Kot w każdej szafie (II)

Kocie pogawędki

Moderatorzy: Estraven, Moderatorzy

Post » Czw kwi 07, 2016 12:21 Re: Kot w każdej szafie (II) - Alleluja!

tabo10 pisze:
Prakseda pisze:Widziałam, że dobrze sobie radzisz z menelami, słuchają Cię.
Ja ze "swoim" jeszcze nie mam żadnych relacji.


Oj,nie zawsze. Sukę musiałam im na siłę zabierać i uciekać z nią pod pachą :mrgreen: Bo pani menelka raczyła była się upić na smutno i nie chciała oddać "psa na zatracenie" :wink:
Ale zwykle oni (menele mający zwierzęta) mają bardzo dobre serca.U "moich" psy śpią w ich łóżku (czyt. w barłogu).
I łączy nas wspólna pasja: zwierzaki :mrgreen:
A realcje buduje się,jak każdą,z czasem. Ja u "swojej" bezdomnej nawet w szpitalu bywałam jak złamała nogę. Wiedzą,że mogą na mnie liczyć (choć wolałabym,by liczyli na siebie :wink: ).

PS.I jak ktoś w Twojej pracy ma świece-zrób zbiórkę. Przydają się nawet zużyte do połowy (byle nie te cienkie do tortu urodzinowego :mrgreen: ),bo wiadomo bez prądu nie ma światła i b.ciężko tam nocą/wieczorem . A na baterie nie mają zwykle kasy.


Oj chyba wolę dać im baterie co jakiś czas, bo od świecy jeszcze pożar wzniecą.
Los bowiem synów ludzkich jest ten sam, co i los zwierząt; los ich jest jeden: jaka śmierć jednego, taka śmierć drugiego, i oddech życia ten sam.
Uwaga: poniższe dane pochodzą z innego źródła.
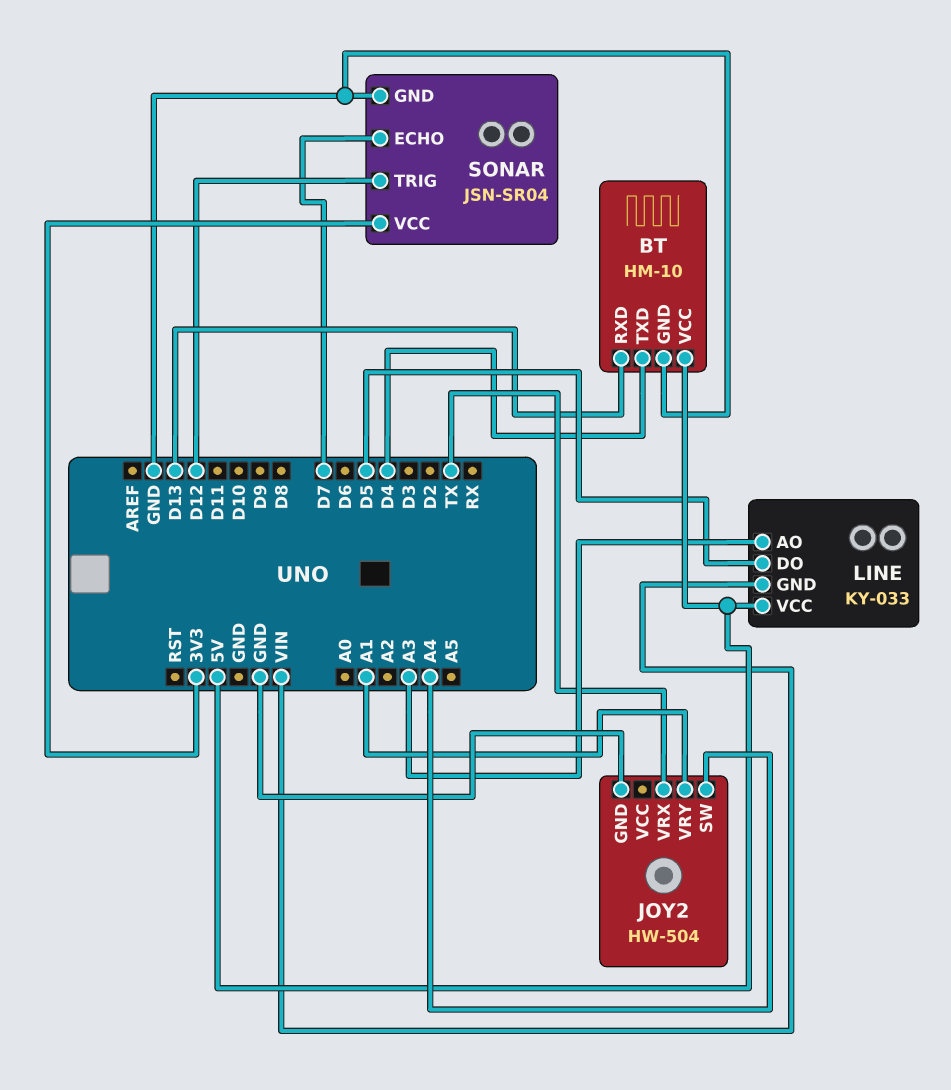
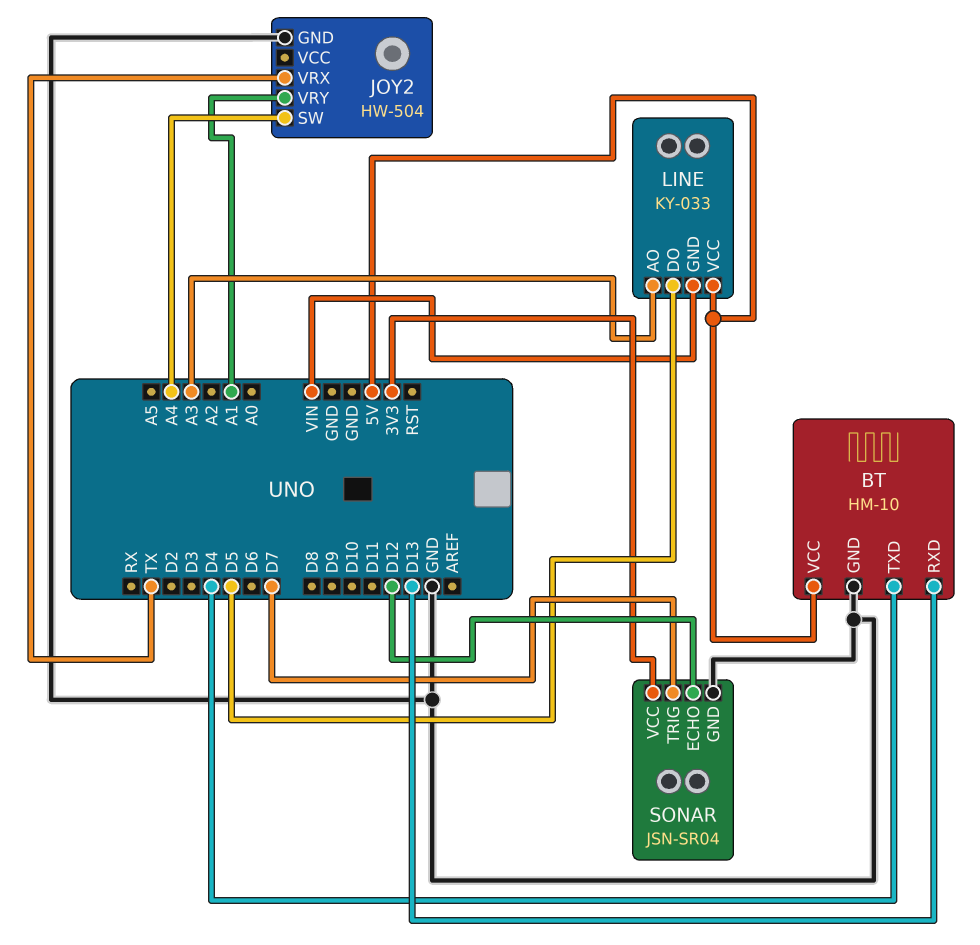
SONAR pin ECHO: D7 -> D12
SONAR pin TRIG: D12 -> D7

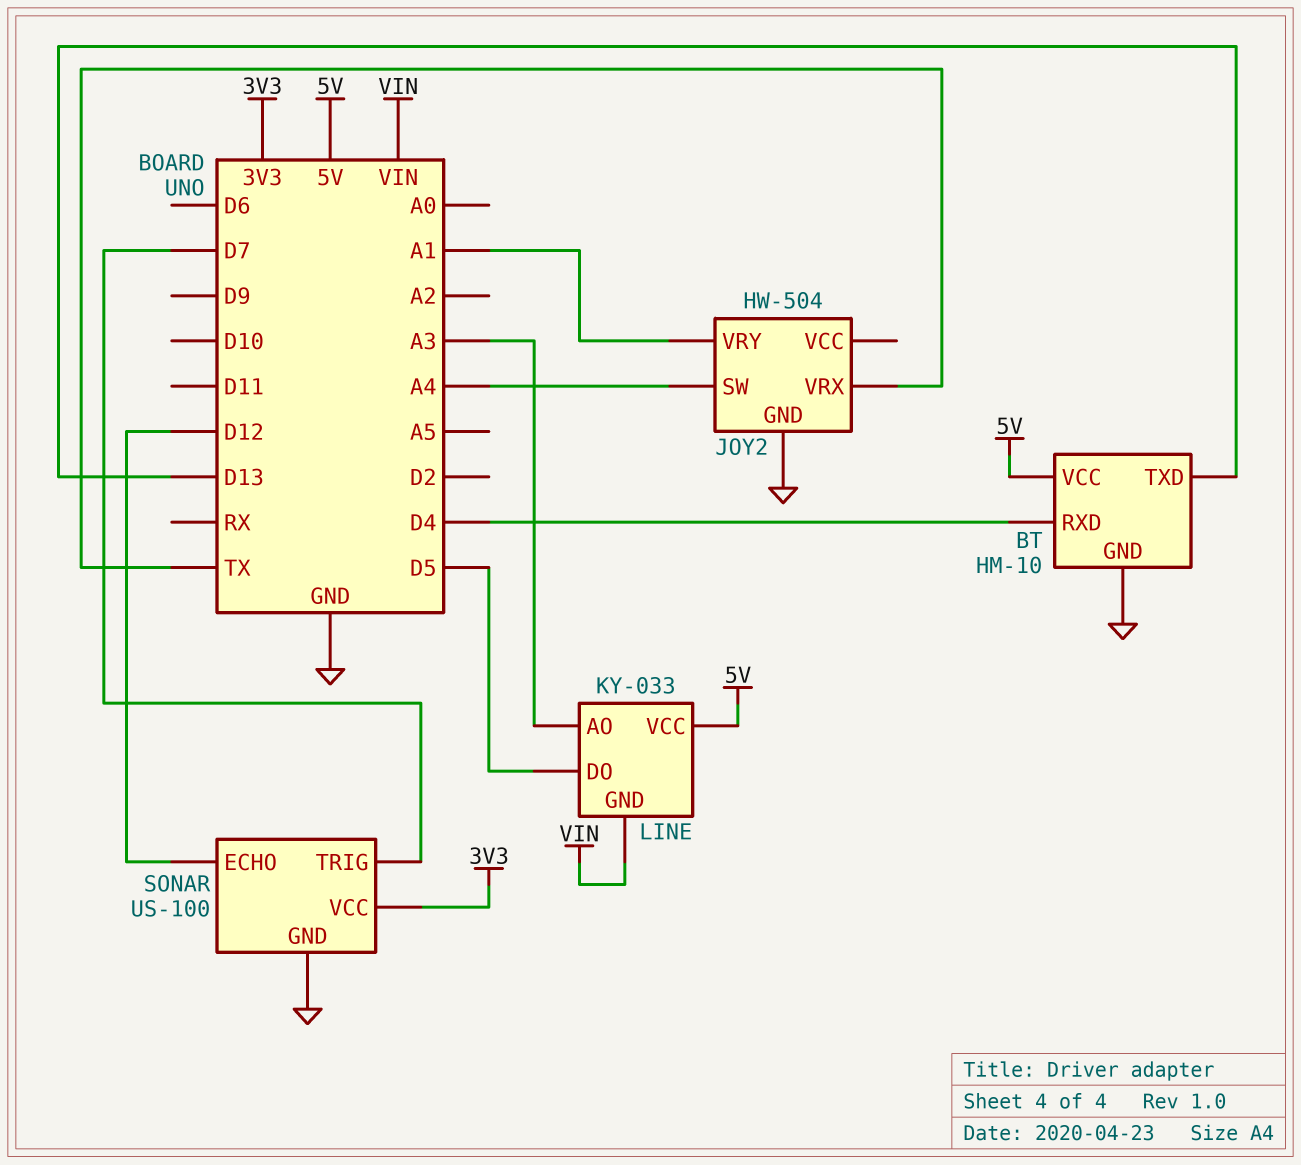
BT pin RXD: D13 -> D4
BT pin TXD: D4 -> D13
SONAR: JSN-SR04 -> US-100

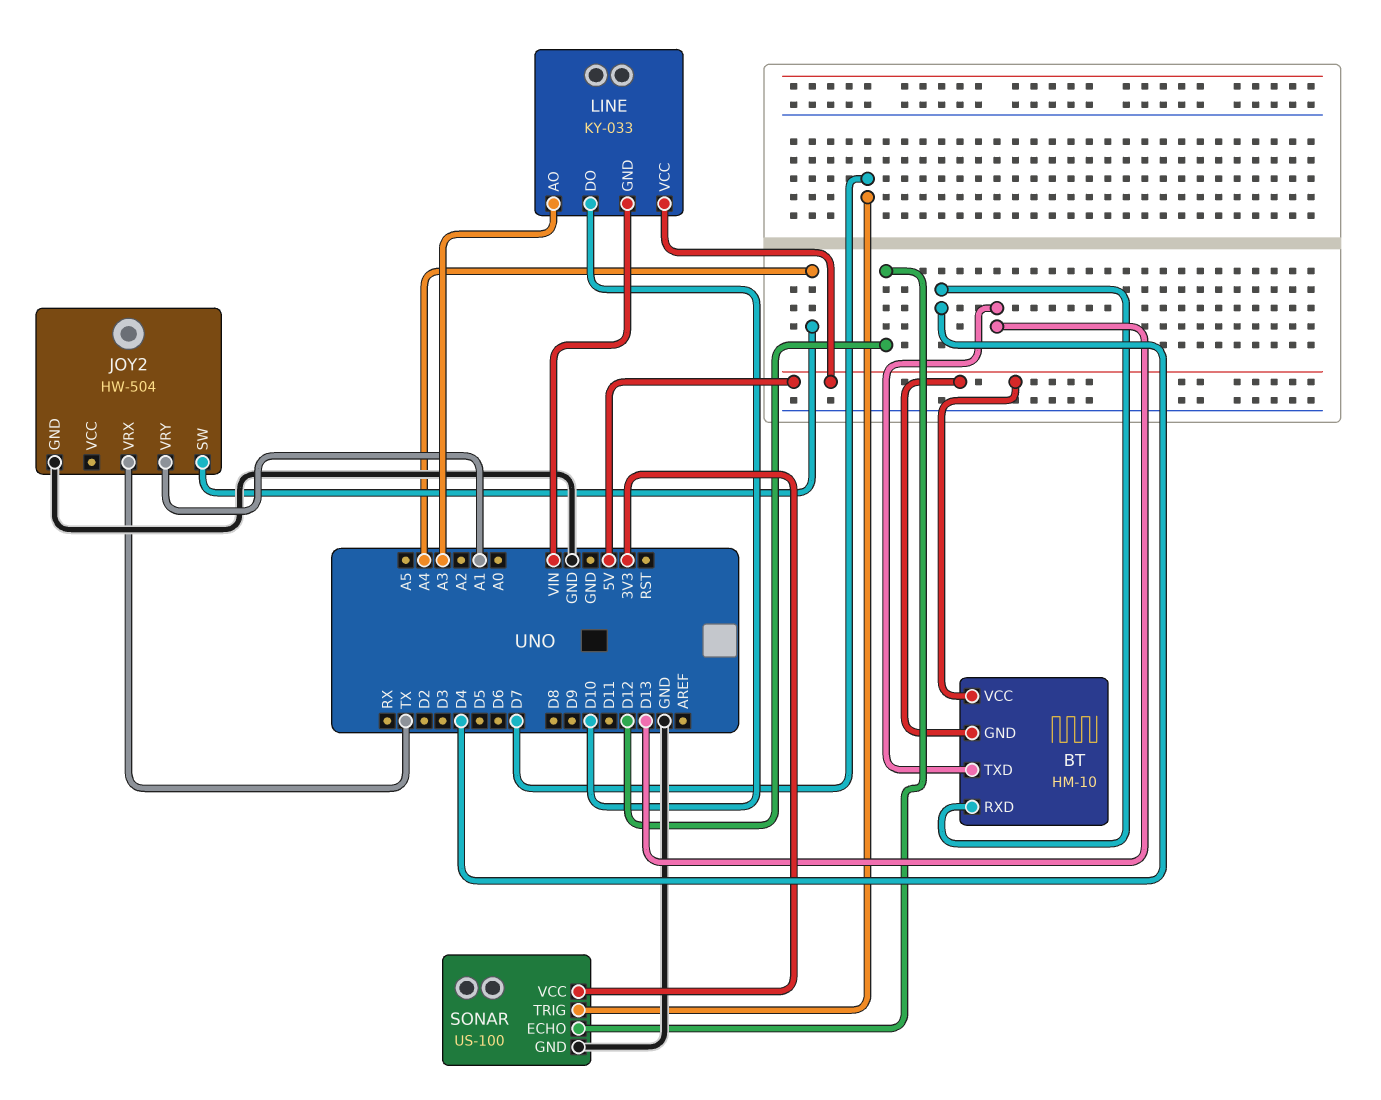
BT pin GND: GND -> 5V
LINE pin DO: D5 -> D10

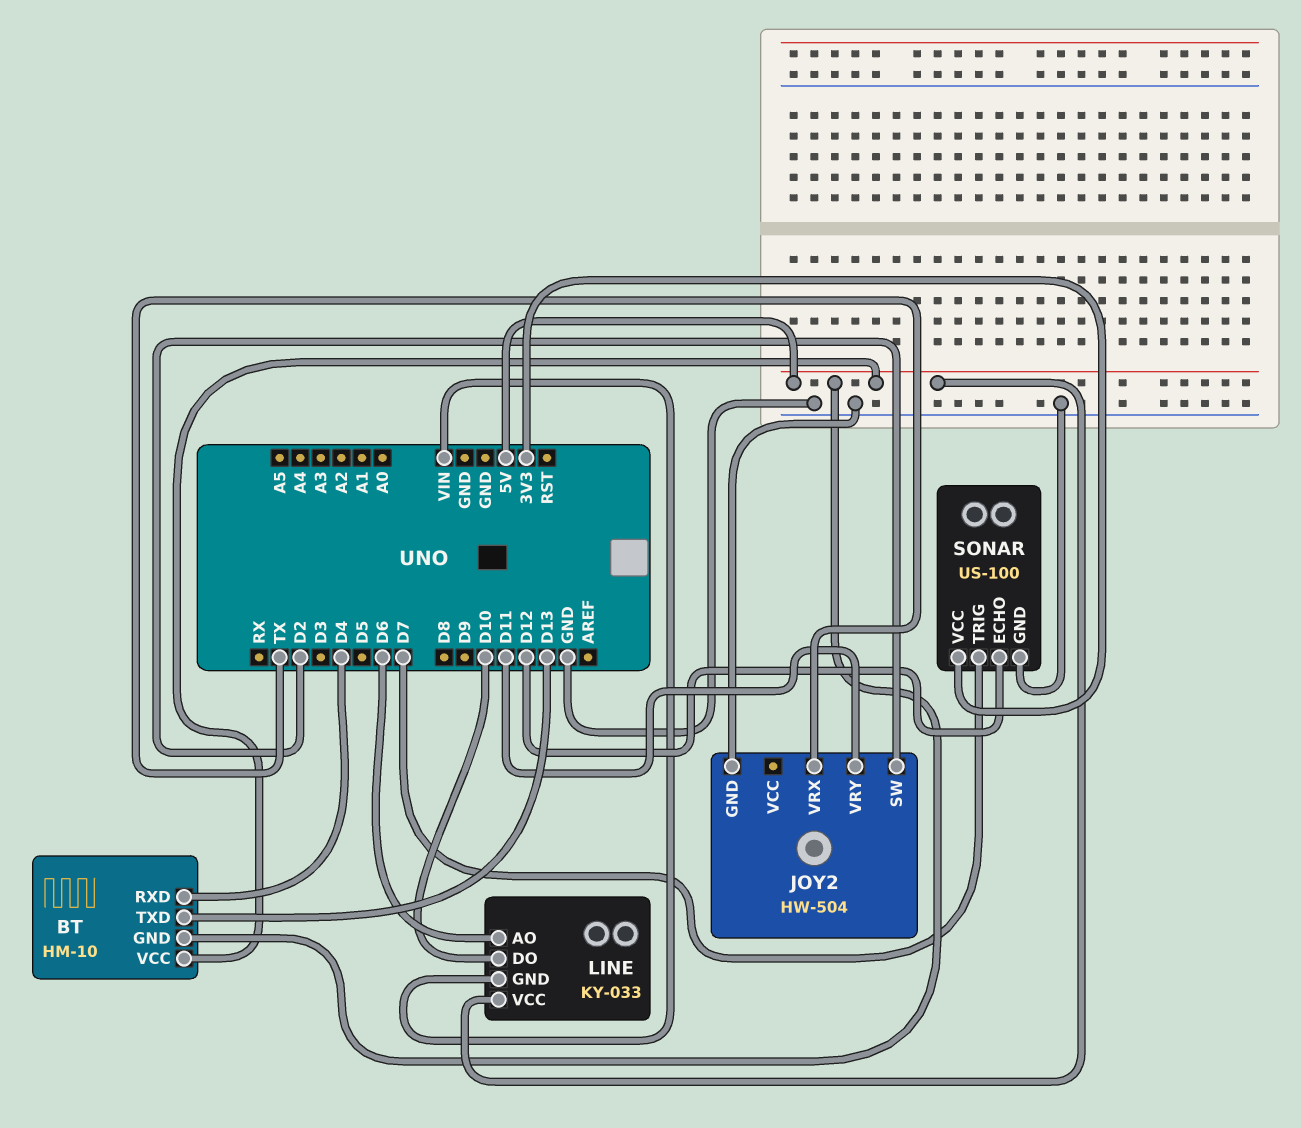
JOY2 pin SW: A4 -> D2
JOY2 pin VRY: A1 -> D11
LINE pin AO: A3 -> D6

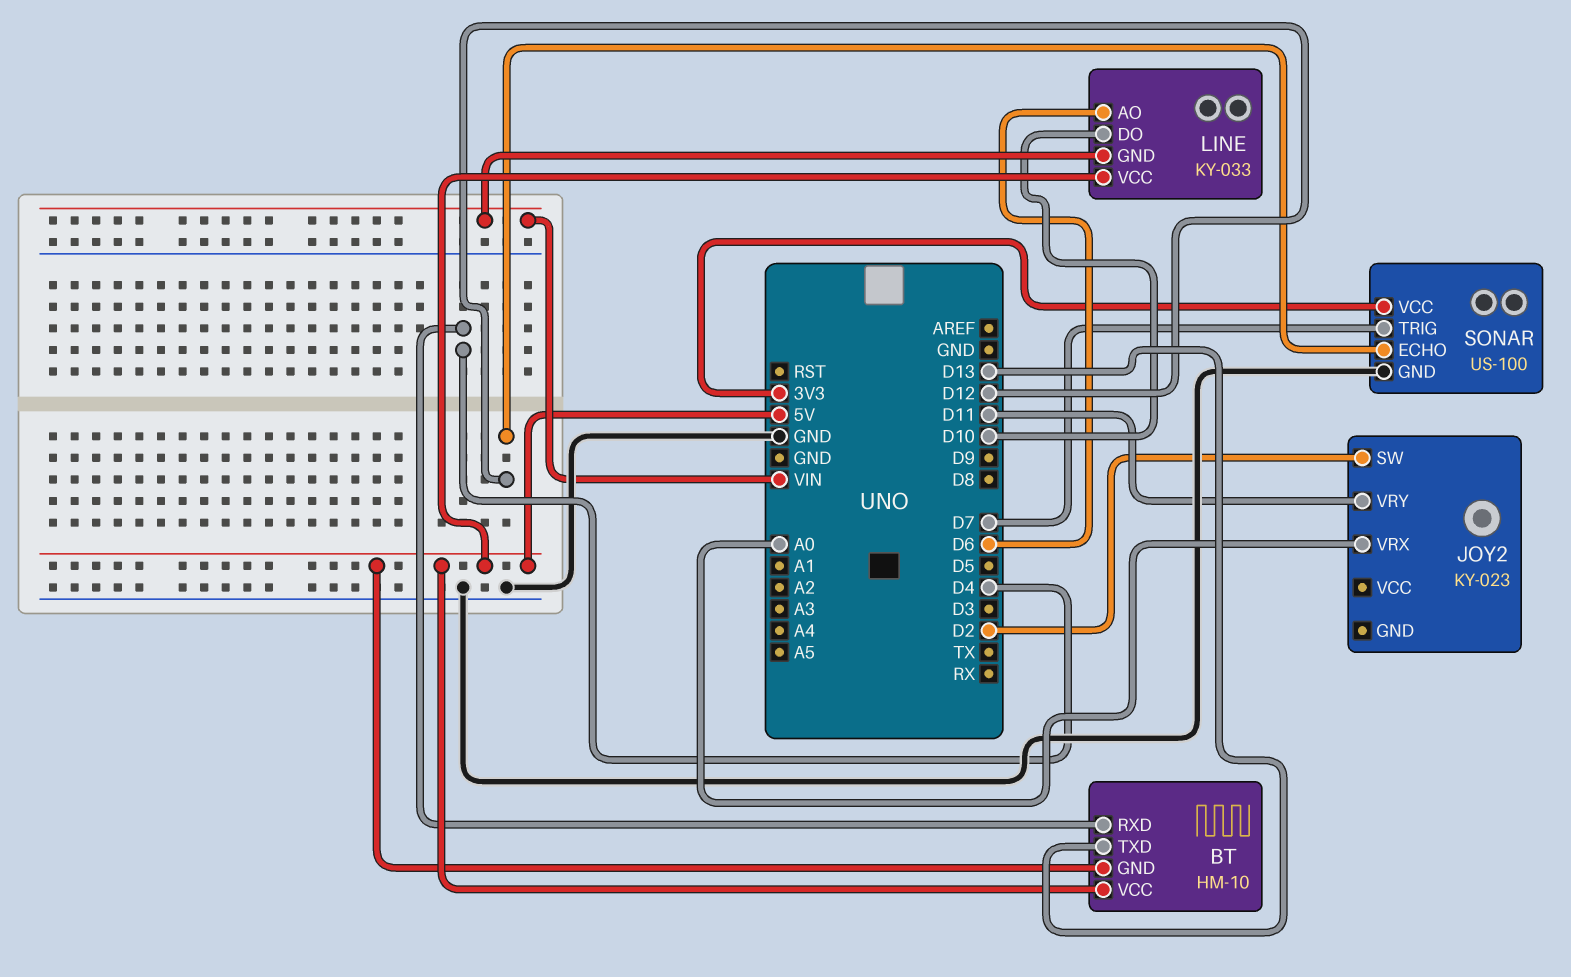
JOY2: HW-504 -> KY-023
JOY2 pin GND: GND -> none
JOY2 pin VRX: TX -> A0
W niczym więc człowiek nie przewyższa zwierząt.
(Biblia, Księga Koheleta 3/19)

Prakseda

 
Posty: 8154
Od: Czw cze 16, 2005 10:35
Lokalizacja: Warszawa-Mokotów

Post » Czw kwi 07, 2016 12:34 Re: Kot w każdej szafie (II) - Menel i kocięta....

Ze strzykawek to lekko i dobrze chodzą Braun -takie zielone. Bezpieczniej podawać wg mnie,niż tymi białymi ,bo białe potrafią się jakby zaciąć i mocniejsze naciśnięcie powoduje za dużą porcję do dzioba na raz.

tabo10

 
Posty: 8086
Od: Nie lip 31, 2011 14:24

Post » Czw kwi 07, 2016 21:54 Re: Kot w każdej szafie (II) - Alleluja!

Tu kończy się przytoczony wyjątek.